Wheeler, who went on to receive patents for a multi-roll toilet paper holder and a process to decorate the paper with a diamond pattern, was the owner of the Albany Perforated Wrapping Paper Company. The New York firm became the first to sell toilet paper on a roll.

According to Wikipedia, paper was first used for the same purpose as modern toilet tissue as early as the 6th century AD in China, with paper manufactured specifically for that particular use in the 14th century. Toilet paper was produced commercially in the United States beginning in 1857, with a patent for a roll-based dispenser being granted in 1883. Wheeler’s invention and patent came along eight years later, and the “over or under” debates probably started shortly after that time.

Some countries can’t even decide what to call what we refer to as toilet paper or tissue. Names such as “bum wad,” “loo roll/paper,” “bog roll,” “toilet roll,” “dunny roll/paper,” “arsewipe,” and several other terms I won’t even try to get past the editor are among those being used elsewhere.

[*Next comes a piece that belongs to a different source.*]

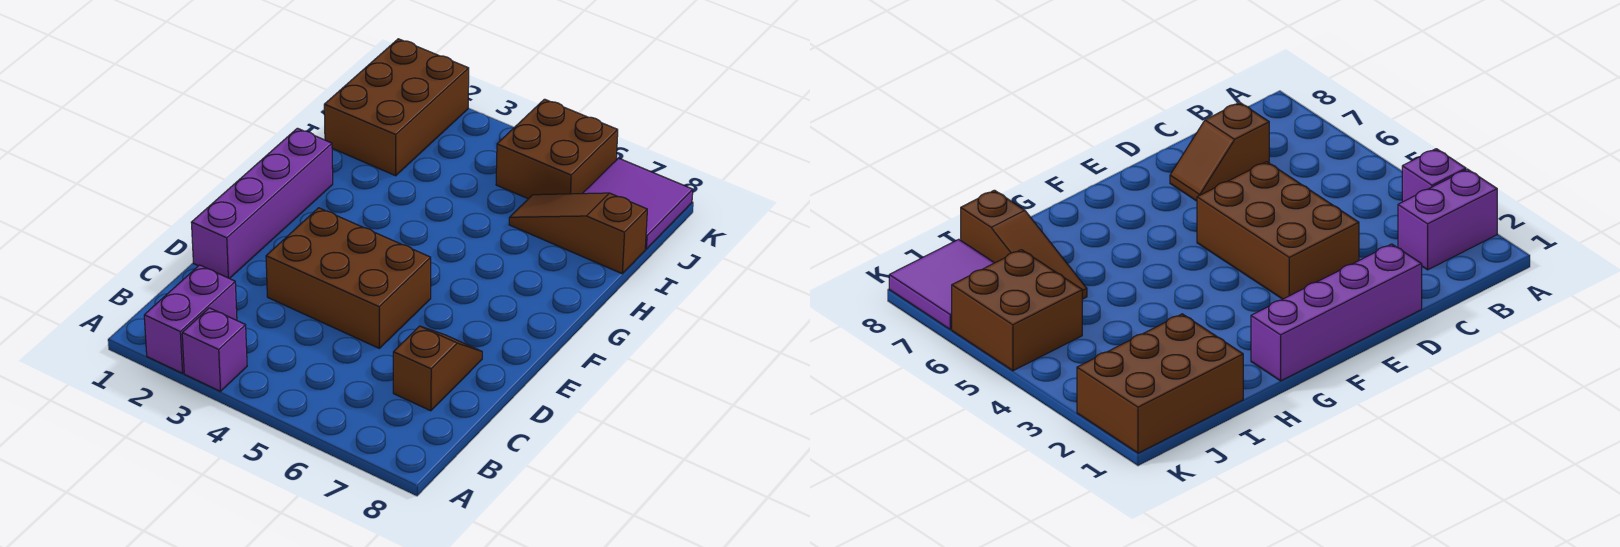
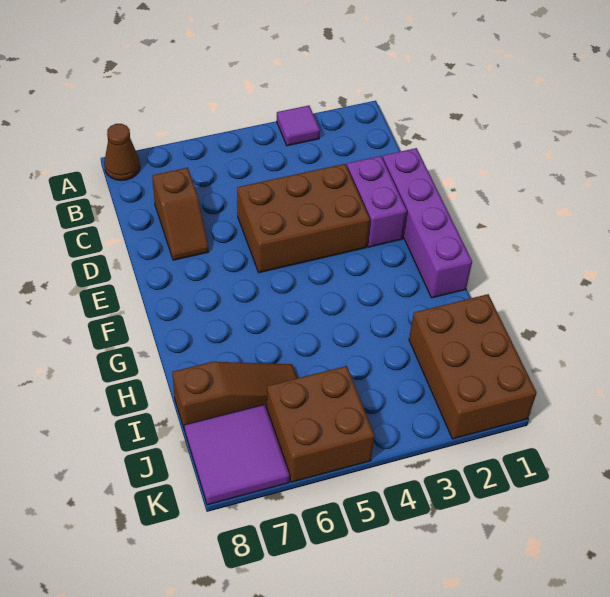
purple brick A2:B2 level 1 -> purple brick D2:E2 level 1
purple brick A3 level 1 -> purple tile A3 level 1
none -> brown cone A8 level 1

Prior to paper coming into popular use, wealthy people used wool, lace or even hemp for wiping purposes, according to Wikipedia. Poorer folks used “rags, wood shavings, leaves, grass, hay, stone, sand, moss, water, snow, maize, ferns, many plant husks, fruit skins, seashells and corncobs, depending upon the country and weather conditions or social customs.” I’m sure I’m not the only one thanking Seth Wheeler at this point. 

Toilet paper itself has been changing over the last 20 years. Colored paper, once available in hues such as pink, lavender, purple, green, beige and lighter shades of blue, green and yellow, has all but vanished from the United States, but is still available in parts of Europe.

Another change that affects all users is the continued shrinkage in the number of sheets on a roll and even the size of the sheet itself. For many years, the standard size of a sheet was 4 1/2” x 4 1/2”. In 1999, Kimberly-Clark reduced the length of a sheet and most manufacturers followed.

 Later, the width was also reduced, leaving the sheet size of most brands at 3.7” long and 4.1” wide, a reduction of 25% in total sheet size. If you find yourself using more sheets than you used to, that might be the cause. It certainly had to have increased sales to those planning to decorate homes, trees and cars with toilet paper. Although paper manufacturers don’t officially condone this use of their product, I haven’t noticed any of them criticizing the activity, either.

And finally, back to that “over or under” debate. Most people seem to prefer the paper oriented the way they grew up with, continuing the ways of their ancestors. This isn’t a problem until someone preferring one way marries into a family that prefers the other. Then, it’s fun to listen to the arguments. Surveys show the “over” method is the choice of 60 to 70 percent of consumers. The rest obviously never saw Seth Wheeler’s patent application.

I think that’s enough on toilet paper for today. Now, if we could only do something about that creepy British woman in the Cottonelle commercials who is always urging people to “go commando.” I’d prefer she just go away.